Mr McCue: The second or third day in
court. When did I know about it? Within a few weeks of starting my
investigations.
Q205 Mr
Murphy: So, there was no information voluntarily given
to you? It had to be subpoenaed as part
of the court process?
Mr McCue: Yes and, as I explained, the
court process could have allowed us to put a subpoena years earlier but there
was just no will for it.
Q206 Mr
Murphy: What form did that evidence take? Was it simply the location of masts or was
there any other evidence?
Mr McCue: It got quite tricky because,
if you delve into that evidence, some of the material is in the Republic and
some is in the north by the very fact that you are following the bomb
route. So, you have not only two
jurisdictions, which was an issue, but you have different phone companies. We had issues in pulling all that material
together. At the end of the day, what we
relied on most of all was the work, which was brilliant work, that a number of
PSNI officers had done on going through millions and millions of phone
calls. It was funny because, when we
went through the process of following how they had collated this, you realised
something very clearly, which is probably relevant to your general inquiry,
which is that they had no steers. They
were having to go every way. It must
have taken years to analyse and to get this and they had no idea. When you went through the raw material, it
was quite clear that there was no, "Have a look at this person". To me, it was shocking that there was not an
intelligence steer on that because it is very clear when you analyse it that
there must have been intelligence knowledge in relation to some of the specific
phone information.
Q207 Mr
Murphy: Did you receive any information or evidence
that GCHQ would have had that sort of information?
Mr McCue: I received none
whatsoever. I mean none.
Q208 Chairman:
But
you are saying that the PSNI was meticulous to the nth degree in the way they
went through this.
Mr McCue: Yes. It was a remarkable piece of work. It was very impressive. What I am equally saying is that when you
analyse it, you realise that there was a pattern between Lisburn, Banbridge
going on to Omagh. When you see that
pattern ---
Q209 Lady
Hermon: A pattern in relation to ---?
Mr McCue: The same phones being used
and used in the same way. It would take
so long to really explain that in any detail, but there was a pattern and there
was a way that it was used and the same phones being used. Now, bearing in mind the Real IRA when it
appeared and the amount of the resources that the great and good were saying
were being thrown at this - and I do not know whether there were intercepts
which I know is part of this issue, I have no idea - all I would say is that my
question is, it would be criminal if there were not and there was not the
intelligence on it because, when you look at it now - and, okay, it is with
hindsight - if that were my job, I would have been all over them.
Q210 Mr
Murphy: So, there were no transcripts of any
conversations with the exception of the warning? None of the mobile phone transcripts were
available to you?
Mr McCue: No.
Q211 Mr
Murphy: It was purely and simply the location in
relation to the masts?
Mr McCue: That is right and then
obviously the warning calls. As you
rightly say, that was the only transcript.

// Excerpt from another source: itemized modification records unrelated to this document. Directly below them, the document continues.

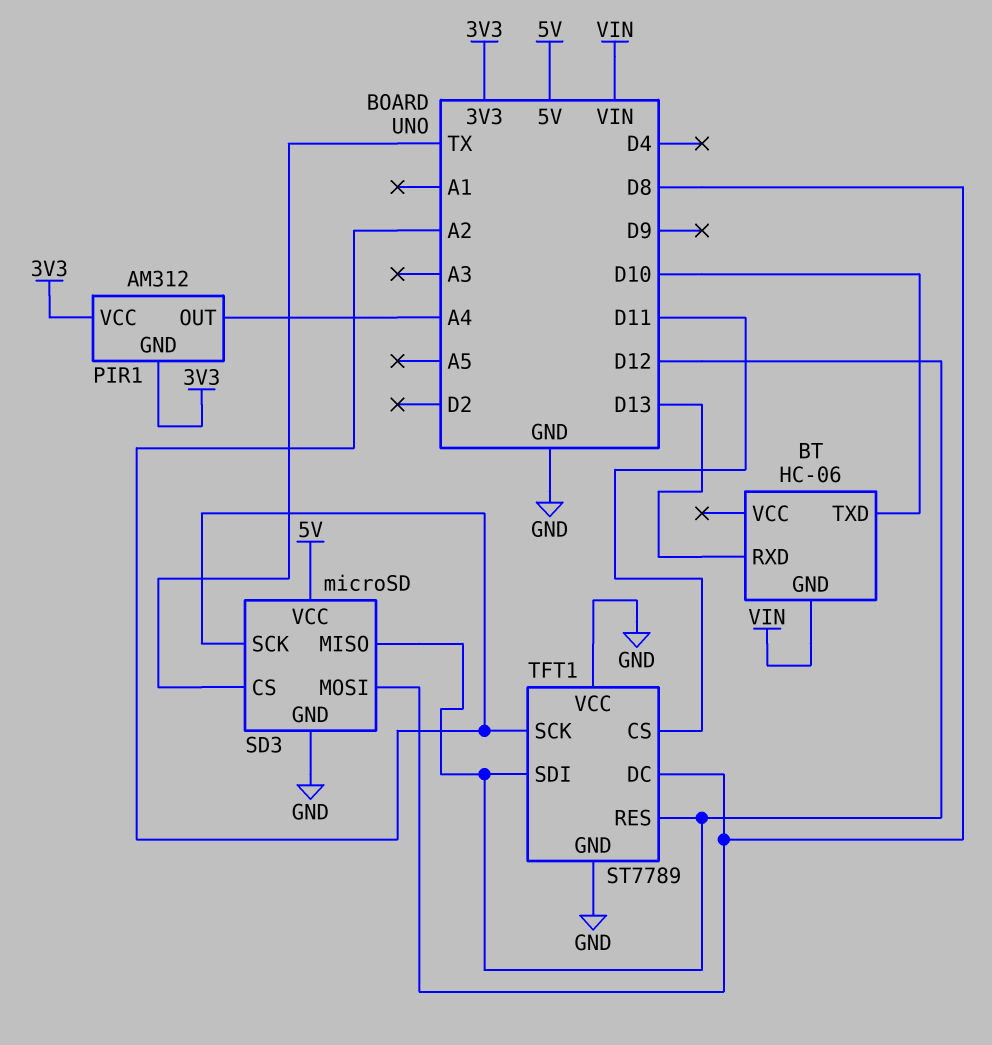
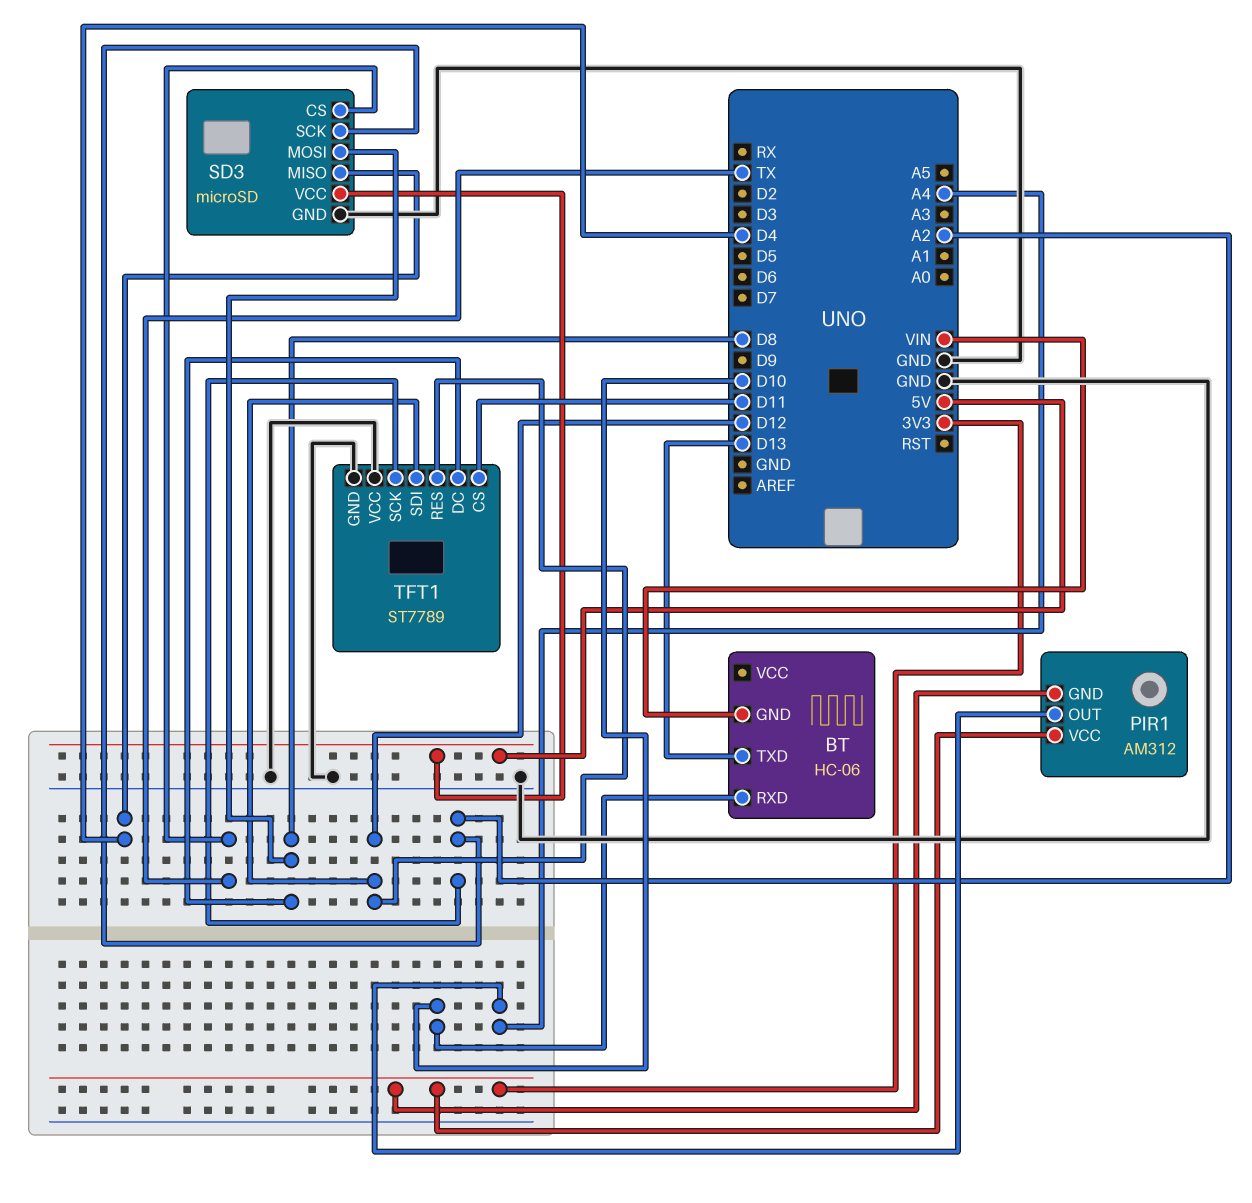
BT pin RXD: D13 -> D10
BT pin TXD: D10 -> D13
SD3 pin MISO: D12 -> D4

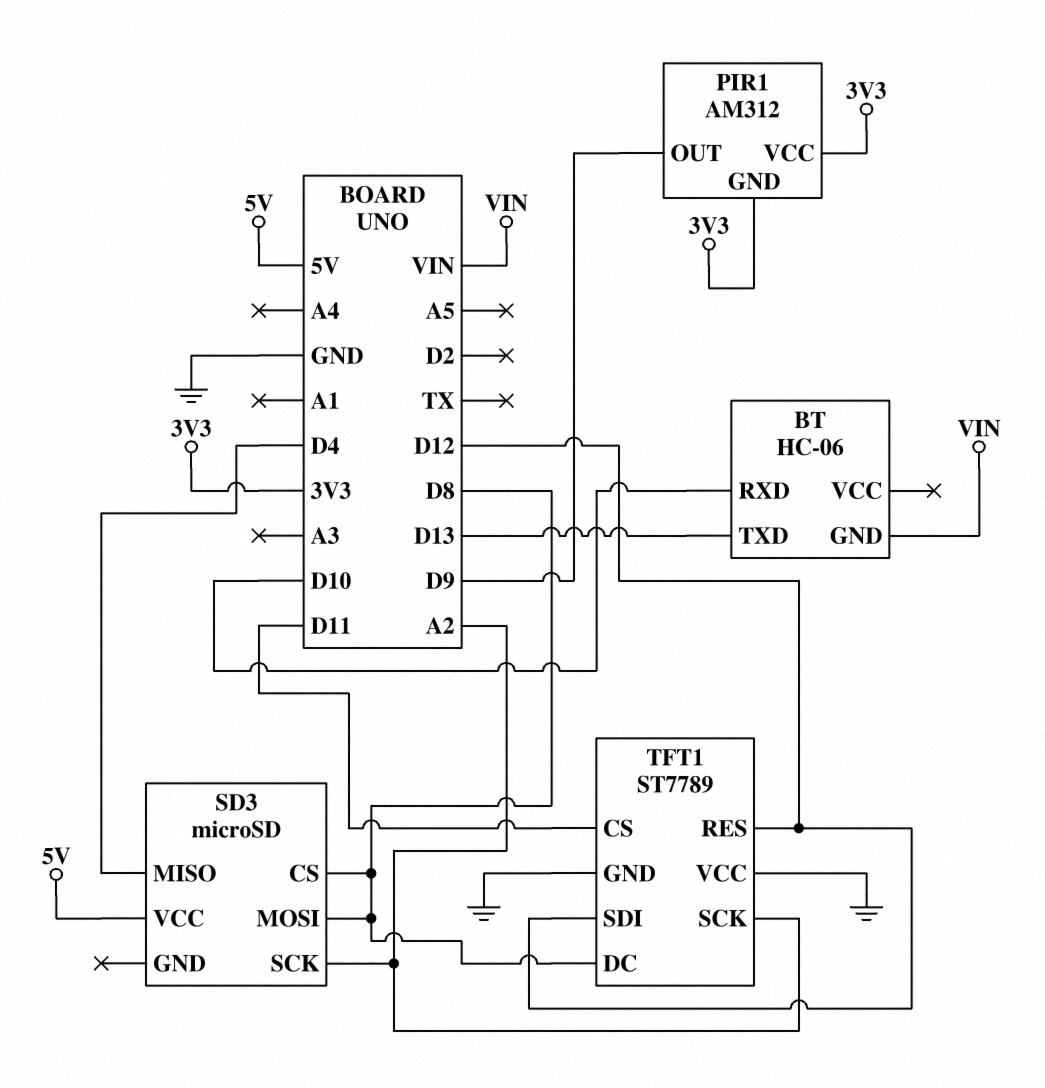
PIR1 pin OUT: A4 -> D9
SD3 pin CS: TX -> D8
SD3 pin GND: GND -> none

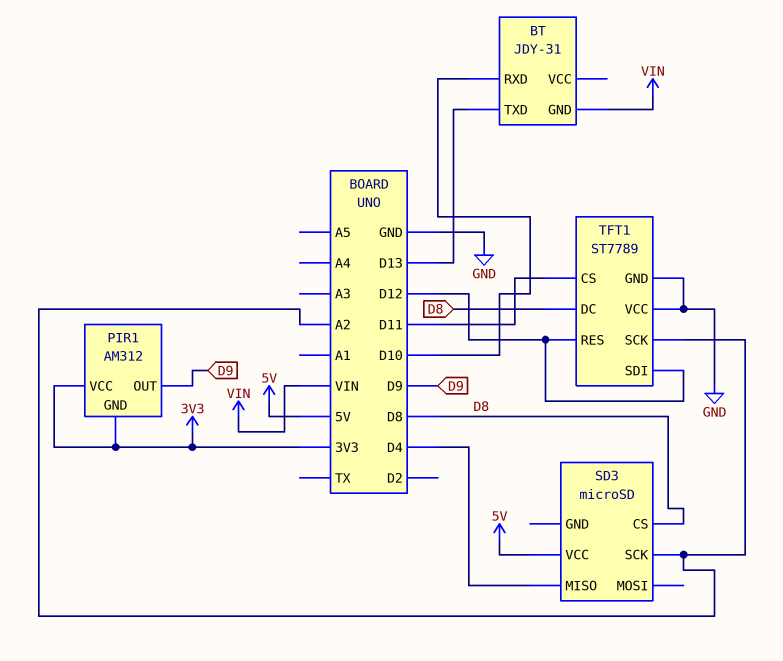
BT: HC-06 -> JDY-31
SD3 pin MOSI: D8 -> none

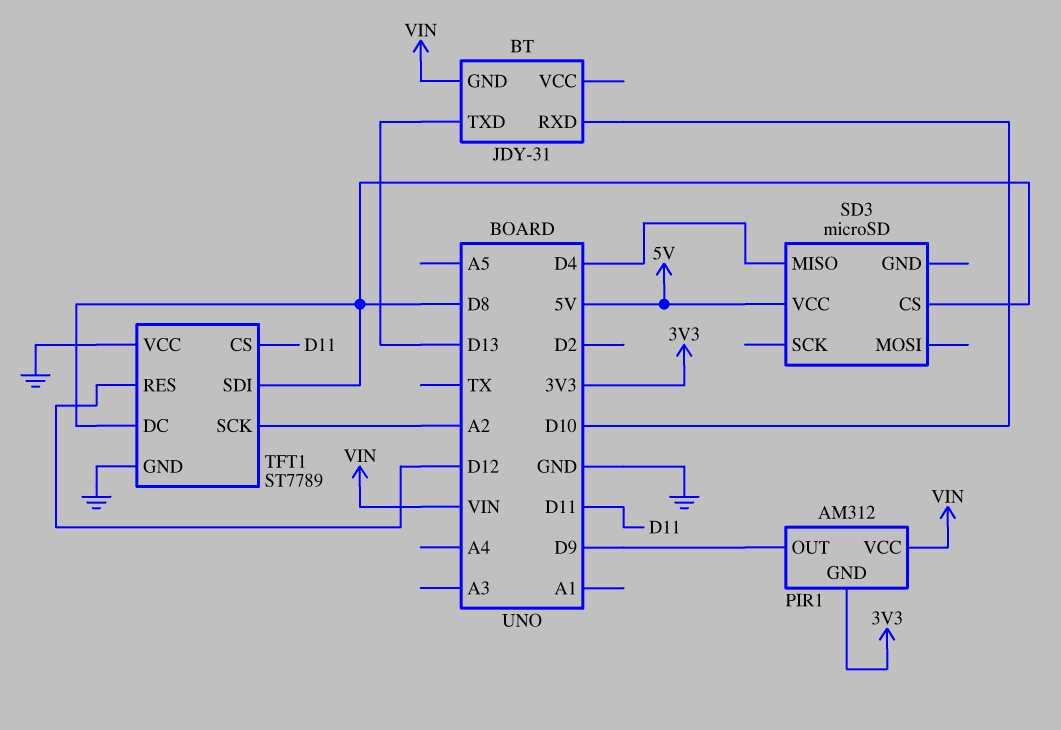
PIR1 pin VCC: 3V3 -> VIN
SD3 pin SCK: A2 -> none
TFT1 pin SDI: D12 -> D8

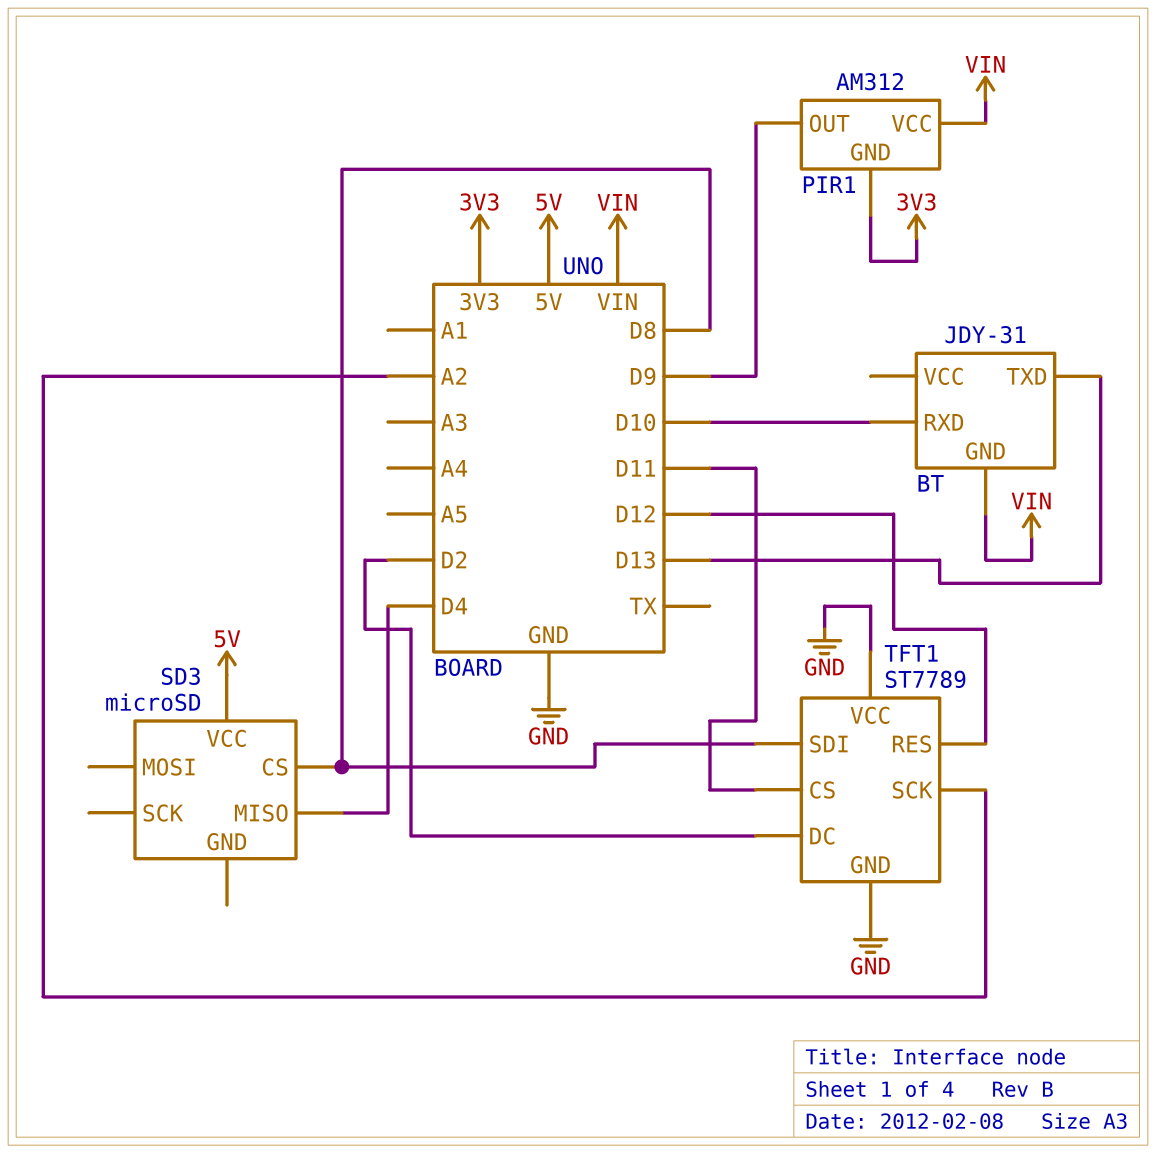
TFT1 pin DC: D8 -> D2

That was part of the difficulty.
If we had had the conversation, the trial would have been two or three
months instead of a year for sure - that is if it had happened, I do not know -
and perhaps on one crucial piece of evidence against one defendant, there was a
phone call from what we proved to be the bomb car to a home address at which
was the wife of the man whom we accused who was found not liable. We could prove that that phone call was made
but not by whom. That conversation went
on for quite a period. If we had had that
---
Q212 David
Simpson: In your opinion, could a case have been
mounted against Colm Murphy and Liam Campbell without telephone evidence?
Mr McCue: Liam Campbell possibly
because we managed to get hold of an MI6 sting operation for buying weapons
from the Iraqis who were actually MI6 or MI5 officers or whatever and perhaps
that may have nailed Liam Campbell on its own.
Only the Judge could tell you that.
We did manage to put Liam Campbell in the telephone matrix and maybe
that helped the Judge. I cannot remember
the exact wording of the judgment, but I think that the Judge found "almost
overwhelming evidence" against him, so perhaps you could make that assumption
in his case. In relation to Colm Murphy,
it was not so much Colm Murphy being in the telephone matrix as he had those
phones on certain days and passed them on and they were used. So, yes, I do not think that we could have
found against him without it. I think
that is fair to say. One of the bizarre
things in the civil case, which is one of the points which should have been
appealed but I doubt we will be given legal aid to do it, is that we were not
allowed to rely on a conviction in the south for a serious terrorist offence
very close to the period of the bombing or subsequent and I found that bizarre
if you look in other jurisdictions and I think that is something that should be
challenged.
Q213 David
Simpson: In your opinion again, could the telephone
evidence have led to earlier identification of suspects and arrests if the
officers investigating had had access to it?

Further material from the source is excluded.